DAKAR, Senegal — Recent floods in Ivory Coast have resulted in at least 59 fatalities, a government spokesperson said Wednesday.
Speaking after a cabinet meeting, Amadou Coulibaly told reporters that “the council deplores the particularly high death toll of 59 this year.”
On Monday, floods and landslides triggered by days of torrential rain in the capital cities of Ghana and Ivory Coast left at least 24 people dead and left many others missing.
Coulibaly did not specify how many of the deaths were directly attributable to the most recent flooding in Ivory Coast.
Entire buildings and roads were submerged in Accra, Ghana, on Monday, cutting off access to several areas of the Ghanaian capital and its neighboring city of Tema.
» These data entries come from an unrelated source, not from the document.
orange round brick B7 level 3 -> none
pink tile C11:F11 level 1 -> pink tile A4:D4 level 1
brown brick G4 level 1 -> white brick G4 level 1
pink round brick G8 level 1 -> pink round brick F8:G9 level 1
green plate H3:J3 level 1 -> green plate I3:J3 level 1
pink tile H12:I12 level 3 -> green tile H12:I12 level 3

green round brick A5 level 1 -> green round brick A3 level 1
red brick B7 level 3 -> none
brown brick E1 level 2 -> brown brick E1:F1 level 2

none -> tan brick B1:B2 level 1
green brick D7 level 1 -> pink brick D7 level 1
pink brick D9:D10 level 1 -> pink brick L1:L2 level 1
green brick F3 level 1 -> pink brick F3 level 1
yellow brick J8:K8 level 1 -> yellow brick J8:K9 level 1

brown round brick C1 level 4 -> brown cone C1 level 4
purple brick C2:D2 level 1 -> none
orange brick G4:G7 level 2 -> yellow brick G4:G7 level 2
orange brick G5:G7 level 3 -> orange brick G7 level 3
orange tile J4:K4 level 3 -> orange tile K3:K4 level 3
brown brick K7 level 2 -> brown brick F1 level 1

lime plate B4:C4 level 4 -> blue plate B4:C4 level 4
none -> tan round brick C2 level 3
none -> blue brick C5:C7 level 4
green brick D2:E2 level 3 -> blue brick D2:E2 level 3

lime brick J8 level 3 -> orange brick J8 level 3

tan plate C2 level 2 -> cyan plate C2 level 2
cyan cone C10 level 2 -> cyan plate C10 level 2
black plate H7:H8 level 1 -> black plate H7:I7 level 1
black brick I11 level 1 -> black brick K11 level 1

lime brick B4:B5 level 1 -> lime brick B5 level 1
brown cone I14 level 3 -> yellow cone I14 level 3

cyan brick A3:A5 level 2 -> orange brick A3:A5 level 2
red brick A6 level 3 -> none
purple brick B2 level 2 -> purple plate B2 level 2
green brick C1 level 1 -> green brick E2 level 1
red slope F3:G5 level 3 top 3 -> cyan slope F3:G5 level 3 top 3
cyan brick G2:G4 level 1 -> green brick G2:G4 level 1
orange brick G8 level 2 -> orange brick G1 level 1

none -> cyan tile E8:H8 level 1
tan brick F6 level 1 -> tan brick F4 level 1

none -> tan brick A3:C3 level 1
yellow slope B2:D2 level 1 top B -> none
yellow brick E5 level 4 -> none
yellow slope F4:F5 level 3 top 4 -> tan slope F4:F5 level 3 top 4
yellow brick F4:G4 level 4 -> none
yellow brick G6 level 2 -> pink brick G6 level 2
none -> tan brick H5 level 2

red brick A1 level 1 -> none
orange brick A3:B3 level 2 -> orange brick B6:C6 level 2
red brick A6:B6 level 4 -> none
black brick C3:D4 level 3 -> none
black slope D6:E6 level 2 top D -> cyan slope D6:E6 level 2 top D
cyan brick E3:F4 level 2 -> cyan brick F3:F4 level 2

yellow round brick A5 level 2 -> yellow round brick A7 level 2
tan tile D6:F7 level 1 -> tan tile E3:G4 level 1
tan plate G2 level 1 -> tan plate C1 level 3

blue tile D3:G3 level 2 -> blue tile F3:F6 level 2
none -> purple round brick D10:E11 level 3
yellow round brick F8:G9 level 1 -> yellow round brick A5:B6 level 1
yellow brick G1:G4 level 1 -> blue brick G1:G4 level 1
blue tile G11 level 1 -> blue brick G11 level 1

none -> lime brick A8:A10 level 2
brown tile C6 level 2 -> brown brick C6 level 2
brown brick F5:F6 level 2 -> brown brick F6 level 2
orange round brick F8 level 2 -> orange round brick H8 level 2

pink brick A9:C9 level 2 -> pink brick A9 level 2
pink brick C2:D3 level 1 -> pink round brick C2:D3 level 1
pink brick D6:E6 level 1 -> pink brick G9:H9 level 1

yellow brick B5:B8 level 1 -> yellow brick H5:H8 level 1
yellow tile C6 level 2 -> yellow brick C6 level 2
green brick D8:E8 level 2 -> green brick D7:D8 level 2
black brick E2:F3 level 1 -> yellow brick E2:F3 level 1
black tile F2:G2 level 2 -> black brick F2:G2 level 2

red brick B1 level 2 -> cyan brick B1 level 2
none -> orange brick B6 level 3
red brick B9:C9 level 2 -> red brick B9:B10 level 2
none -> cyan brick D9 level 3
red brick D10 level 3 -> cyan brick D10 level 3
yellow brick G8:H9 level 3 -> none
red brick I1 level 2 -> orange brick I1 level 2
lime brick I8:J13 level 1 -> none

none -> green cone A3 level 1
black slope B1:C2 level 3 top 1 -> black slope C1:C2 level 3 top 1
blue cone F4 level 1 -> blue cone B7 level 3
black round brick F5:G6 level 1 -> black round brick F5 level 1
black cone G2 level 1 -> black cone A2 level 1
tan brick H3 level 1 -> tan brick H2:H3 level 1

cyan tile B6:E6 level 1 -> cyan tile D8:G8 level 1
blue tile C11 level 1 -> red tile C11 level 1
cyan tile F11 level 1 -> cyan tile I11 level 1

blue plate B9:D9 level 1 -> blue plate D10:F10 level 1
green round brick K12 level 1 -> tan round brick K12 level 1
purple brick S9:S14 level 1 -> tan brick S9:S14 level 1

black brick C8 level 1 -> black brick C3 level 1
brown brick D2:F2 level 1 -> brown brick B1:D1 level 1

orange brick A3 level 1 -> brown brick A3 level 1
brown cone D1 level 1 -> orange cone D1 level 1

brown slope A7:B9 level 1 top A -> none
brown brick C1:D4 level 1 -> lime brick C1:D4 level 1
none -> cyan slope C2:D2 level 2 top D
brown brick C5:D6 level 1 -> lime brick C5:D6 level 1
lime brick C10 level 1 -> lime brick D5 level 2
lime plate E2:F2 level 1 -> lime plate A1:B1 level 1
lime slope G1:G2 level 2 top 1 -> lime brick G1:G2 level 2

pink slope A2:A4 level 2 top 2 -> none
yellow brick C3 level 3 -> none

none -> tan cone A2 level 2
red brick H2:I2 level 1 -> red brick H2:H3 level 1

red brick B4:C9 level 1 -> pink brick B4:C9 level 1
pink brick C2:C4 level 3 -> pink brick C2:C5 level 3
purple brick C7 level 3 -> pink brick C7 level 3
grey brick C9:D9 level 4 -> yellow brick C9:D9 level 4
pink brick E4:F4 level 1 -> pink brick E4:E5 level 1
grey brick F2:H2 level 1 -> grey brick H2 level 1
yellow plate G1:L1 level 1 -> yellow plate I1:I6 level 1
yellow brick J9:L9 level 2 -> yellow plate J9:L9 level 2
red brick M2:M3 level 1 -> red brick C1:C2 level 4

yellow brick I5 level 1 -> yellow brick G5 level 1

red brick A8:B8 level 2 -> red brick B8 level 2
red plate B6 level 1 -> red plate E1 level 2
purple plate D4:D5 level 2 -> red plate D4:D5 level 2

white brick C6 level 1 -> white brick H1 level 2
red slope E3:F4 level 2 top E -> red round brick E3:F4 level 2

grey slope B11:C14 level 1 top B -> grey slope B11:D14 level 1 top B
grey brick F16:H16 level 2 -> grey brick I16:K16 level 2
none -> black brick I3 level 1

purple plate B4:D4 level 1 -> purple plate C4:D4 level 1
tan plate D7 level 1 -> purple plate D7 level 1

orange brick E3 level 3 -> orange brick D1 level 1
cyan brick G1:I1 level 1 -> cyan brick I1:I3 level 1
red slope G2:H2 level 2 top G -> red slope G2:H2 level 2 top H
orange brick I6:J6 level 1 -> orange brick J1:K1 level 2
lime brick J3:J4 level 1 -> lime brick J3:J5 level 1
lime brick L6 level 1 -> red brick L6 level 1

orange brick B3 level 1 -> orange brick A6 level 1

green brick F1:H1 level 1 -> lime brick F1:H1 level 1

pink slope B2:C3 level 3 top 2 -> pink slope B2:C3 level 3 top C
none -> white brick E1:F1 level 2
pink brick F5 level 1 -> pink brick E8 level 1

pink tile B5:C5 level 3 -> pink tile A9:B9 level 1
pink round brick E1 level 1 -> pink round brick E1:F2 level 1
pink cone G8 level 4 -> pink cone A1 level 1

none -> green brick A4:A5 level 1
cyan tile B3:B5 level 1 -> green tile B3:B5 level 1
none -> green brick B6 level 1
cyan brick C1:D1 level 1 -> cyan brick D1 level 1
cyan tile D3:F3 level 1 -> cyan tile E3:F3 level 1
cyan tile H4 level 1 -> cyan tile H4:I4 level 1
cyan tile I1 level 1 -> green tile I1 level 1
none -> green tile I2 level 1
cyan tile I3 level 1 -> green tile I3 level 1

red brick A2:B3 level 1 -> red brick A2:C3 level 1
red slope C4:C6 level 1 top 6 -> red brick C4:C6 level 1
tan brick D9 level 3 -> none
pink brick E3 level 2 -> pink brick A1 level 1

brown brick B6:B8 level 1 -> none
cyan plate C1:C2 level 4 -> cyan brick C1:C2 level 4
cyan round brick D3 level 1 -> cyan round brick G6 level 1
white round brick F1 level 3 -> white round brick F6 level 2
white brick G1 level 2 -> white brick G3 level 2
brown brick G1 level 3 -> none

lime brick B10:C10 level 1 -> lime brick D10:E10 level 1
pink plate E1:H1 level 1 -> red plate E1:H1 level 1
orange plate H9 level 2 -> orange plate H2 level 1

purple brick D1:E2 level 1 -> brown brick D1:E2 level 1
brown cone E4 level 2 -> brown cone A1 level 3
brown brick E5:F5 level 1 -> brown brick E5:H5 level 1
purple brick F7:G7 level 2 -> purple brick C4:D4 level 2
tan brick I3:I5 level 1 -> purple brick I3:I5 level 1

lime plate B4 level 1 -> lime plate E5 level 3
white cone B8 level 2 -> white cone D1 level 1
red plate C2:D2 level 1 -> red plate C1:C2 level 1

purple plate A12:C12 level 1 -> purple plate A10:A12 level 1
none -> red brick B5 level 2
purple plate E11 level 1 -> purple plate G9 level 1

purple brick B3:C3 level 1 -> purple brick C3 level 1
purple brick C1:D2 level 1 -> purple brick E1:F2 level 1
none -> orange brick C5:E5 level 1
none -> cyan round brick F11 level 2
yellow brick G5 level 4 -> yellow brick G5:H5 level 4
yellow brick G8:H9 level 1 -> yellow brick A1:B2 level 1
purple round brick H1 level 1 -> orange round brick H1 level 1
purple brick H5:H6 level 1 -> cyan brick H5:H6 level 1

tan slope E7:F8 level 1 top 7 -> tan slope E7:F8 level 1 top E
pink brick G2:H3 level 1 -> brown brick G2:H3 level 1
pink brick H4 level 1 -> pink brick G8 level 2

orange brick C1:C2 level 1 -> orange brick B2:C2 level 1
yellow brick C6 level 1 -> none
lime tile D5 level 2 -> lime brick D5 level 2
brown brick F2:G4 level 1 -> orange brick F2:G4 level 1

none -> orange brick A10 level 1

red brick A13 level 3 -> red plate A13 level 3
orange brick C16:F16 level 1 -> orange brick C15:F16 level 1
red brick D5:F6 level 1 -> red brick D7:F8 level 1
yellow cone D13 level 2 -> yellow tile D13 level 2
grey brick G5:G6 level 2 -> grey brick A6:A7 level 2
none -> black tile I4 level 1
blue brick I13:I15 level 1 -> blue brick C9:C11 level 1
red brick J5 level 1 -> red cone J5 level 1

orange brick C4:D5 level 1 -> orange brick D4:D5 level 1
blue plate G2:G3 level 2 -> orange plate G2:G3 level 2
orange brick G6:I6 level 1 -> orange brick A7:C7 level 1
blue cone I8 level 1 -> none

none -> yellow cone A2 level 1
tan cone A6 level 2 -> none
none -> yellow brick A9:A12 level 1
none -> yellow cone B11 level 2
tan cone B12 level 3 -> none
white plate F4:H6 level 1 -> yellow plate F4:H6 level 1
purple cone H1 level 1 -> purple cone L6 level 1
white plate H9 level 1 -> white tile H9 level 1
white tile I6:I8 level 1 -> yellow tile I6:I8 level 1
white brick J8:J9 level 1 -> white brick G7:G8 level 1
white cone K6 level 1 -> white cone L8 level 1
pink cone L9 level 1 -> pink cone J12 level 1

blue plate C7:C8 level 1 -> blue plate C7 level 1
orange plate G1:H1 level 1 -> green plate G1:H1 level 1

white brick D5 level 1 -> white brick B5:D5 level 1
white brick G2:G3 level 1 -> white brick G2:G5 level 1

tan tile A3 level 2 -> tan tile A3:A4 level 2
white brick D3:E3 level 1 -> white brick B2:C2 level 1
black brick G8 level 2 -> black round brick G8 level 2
In Ivory Coast, several days of rain brought flooding that left more than a dozen people dead, most of them in the municipalities of Attécoubé and Yopougon in the capital, Abidjan, according to the Minister of National Cohesion, Myss Belmonde Dogo.
Coulibaly urged residents to follow safety guidelines and vacate areas designated as high risk by the government.
Deadly floods are common in parts of Africa, a continent among the world’s most vulnerable to extreme weather events despite contributing only a small fraction of global greenhouse‑gas emissions, according to the World Meteorological Organization.